Il se fait le champion de l’iconographie black et des luttes antiraciales, campant ses personnages comme des figures mythiques dotées de pouvoirs magiques. Beaucoup de ses œuvres rappellent les périodes de l’esclavage (Obnoxious Liberals). La brutalité policière renvoie à des événements récents survenus aux États-Unis : on en perçoit l’écho dans The Death of Michael Stewart. L’artiste est mordant quand il est question des inégalités financières et de la propriété artistique. D’ailleurs, non sans humour, il oblitère toutes ses productions avec le symbole du copyright.

Les boxeurs et les athlètes noirs sont présentés comme des rois, coiffés de la couronne à trois pointes, véritable signature de Basquiat qui, pour les tagueurs de rue, atteste l’ascendance de leur personnalité et du message dont ils sont porteurs. Il se sacre lui-même, ainsi que ses héros, d’une aura de noblesse, qui justifie leur pleine insertion dans le monde culturel occidental.

Il souille ses peintures de messages tirés du livre de Dreyfuss, en l’occurrence des inscriptions tracées par des clochards du genre « Attention chiens méchants ». Il a aussi étudié les mythologies issues de cultures africaines anciennes, reconnaissant des divinités comme Exu, sorte de demi-dieu voleur qui guette les passants au croisement des chemins et s’attend à être apaisé par des offrandes.

L’art rupestre est un des aspects relativement inexplorés de l’art de Basquiat. L’artiste se sert de lignes et de flèches comme pour indiquer la direction conceptuelle de son art. Les peintures rupestres sont empreintes de magie si bien que l’on aurait tort de prendre une scène de chasse pour ce qu’elle semble être. Basquiat évolue dans un monde d’esprits qui ont toujours été présents, et ses images restituent les vestiges de la vie et de l’esprit.
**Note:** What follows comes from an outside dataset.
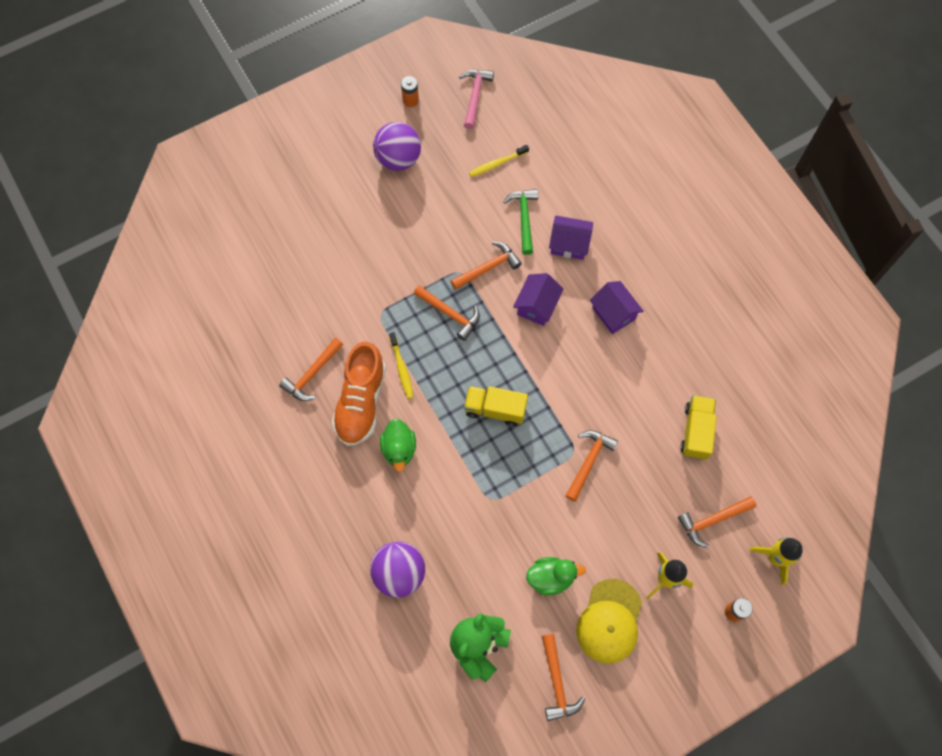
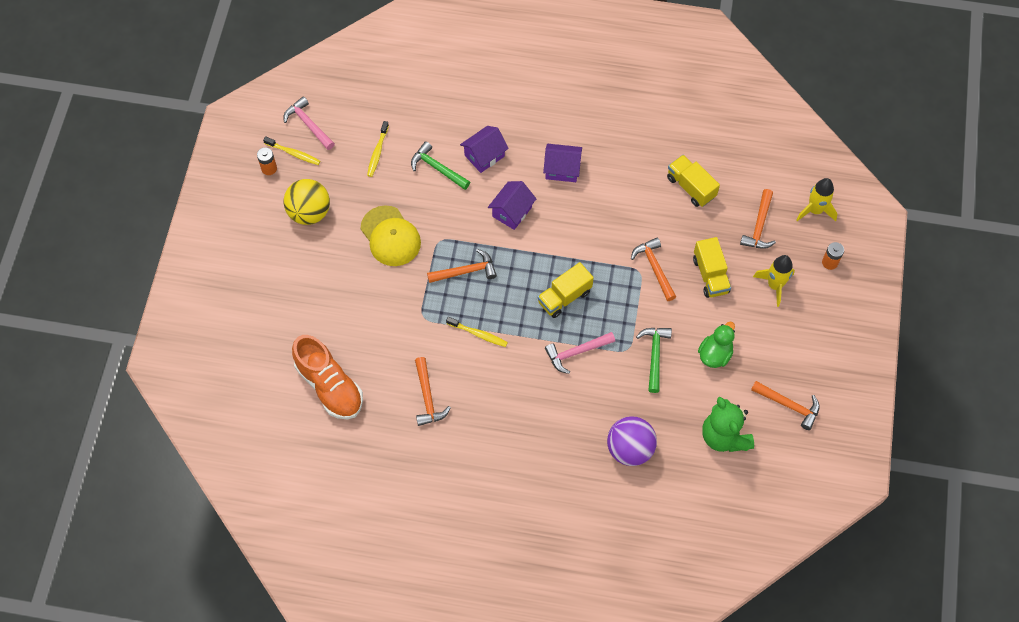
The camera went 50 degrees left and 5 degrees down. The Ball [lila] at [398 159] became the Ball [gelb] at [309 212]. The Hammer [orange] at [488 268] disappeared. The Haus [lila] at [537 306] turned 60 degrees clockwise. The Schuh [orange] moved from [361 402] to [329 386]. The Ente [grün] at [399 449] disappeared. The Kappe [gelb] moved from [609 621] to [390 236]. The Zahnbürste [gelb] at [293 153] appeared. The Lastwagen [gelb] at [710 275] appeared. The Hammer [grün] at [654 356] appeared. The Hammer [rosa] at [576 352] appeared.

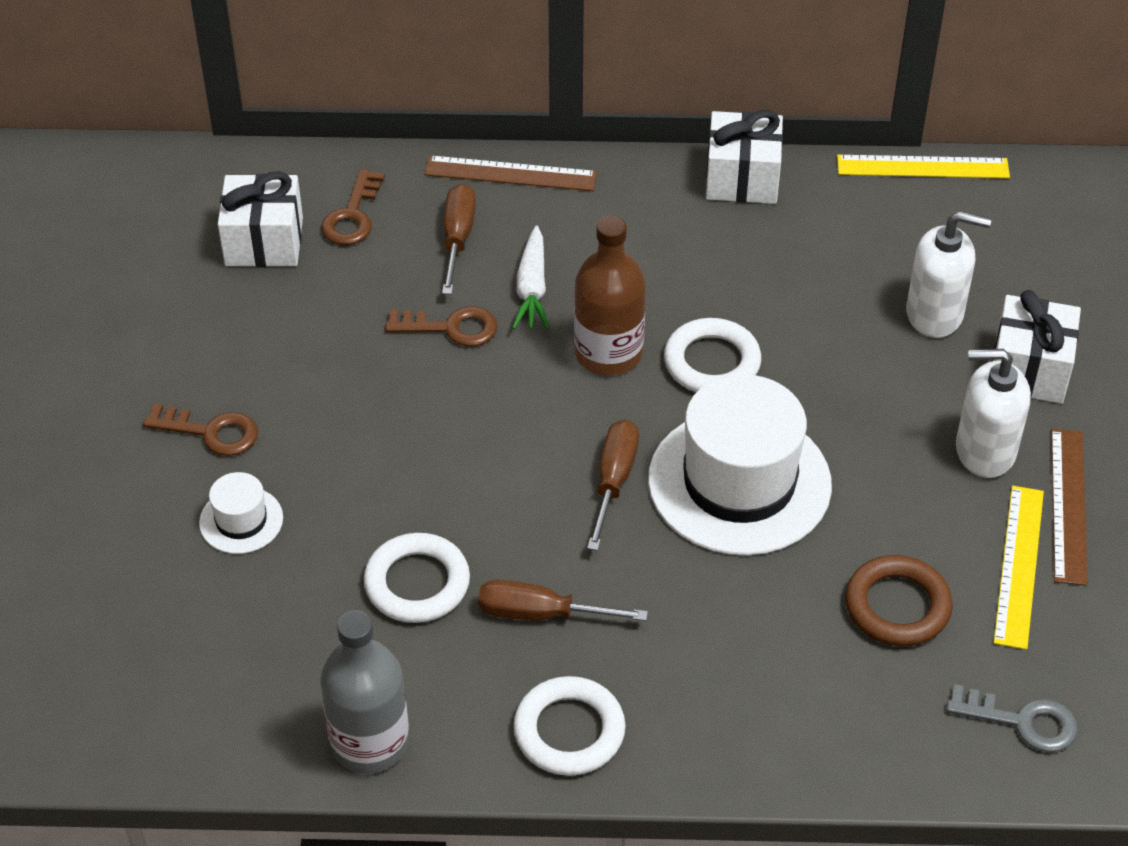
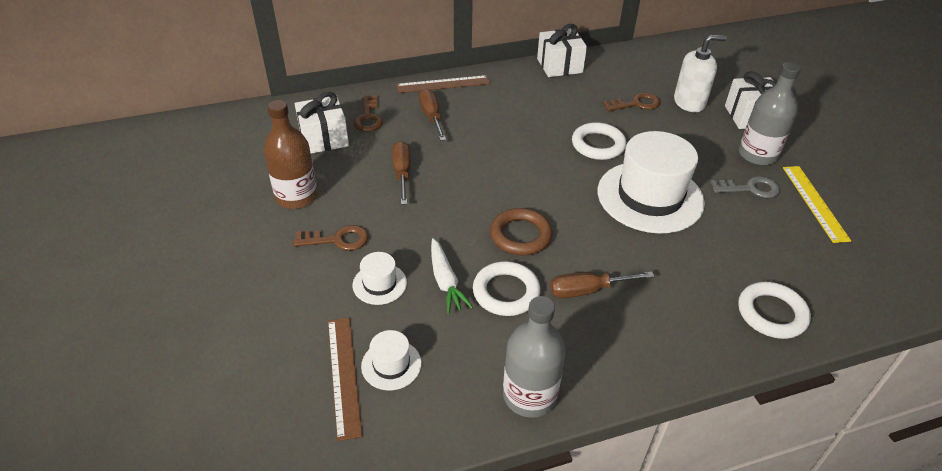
The camera went 20 degrees left and 5 degrees down. The Lineal [gelb] at [922 166] disappeared. The Flasche [braun] moved from [608 353] to [296 197]. The Karotte [weiß] moved from [532 288] to [445 281]. The Schlüssel [braun] moved from [450 328] to [636 104]. The Seifenspender [weiß] at [984 450] was replaced by the Flasche [grau] at [757 155]. The Schraubenzieher [braun] moved from [613 481] to [402 173]. The Lineal [braun] moved from [1068 505] to [343 375]. The Ring [braun] moved from [897 606] to [520 235]. The Ring [weiß] moved from [569 731] to [771 313]. The Schlüssel [grau] moved from [1021 721] to [750 188]. The Hut [weiß] at [391 364] appeared.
Des artistes comme Pollock (au début), Twombly, Dubuffet et Picasso ont tous impressionné Basquiat. Il a créé ses versions de leurs œuvres pour conforter le sentiment de vivre à leurs côtés. Un peu comme William Burroughs, dont les techniques de composition fondées sur l’élagage ont beaucoup en commun avec ses constructions poétiques. Basquiat ne perd jamais de vue l’histoire de l’art et, magicien du graffiti, il écrit des slogans et des textes tout comme le ferait une pythie dont l’inspiration serait celle d’un poète ou d’un artiste.

Le génie de Basquiat tient au télescopage des composantes de sa vie qui se traduirait sous la forme d’une force vitale ludique qui balaierait tout devant elle. Chaque empreinte qu’il laisse sur son passage, texte ou signe symbolique, est assimilable à un coup de pinceau. L’artiste inter­agit sans cesse avec ces signes, les reprenant ou les effaçant au fil de sa vie, dans le flot de sa conscience, tel un griot qui arpenterait le monde.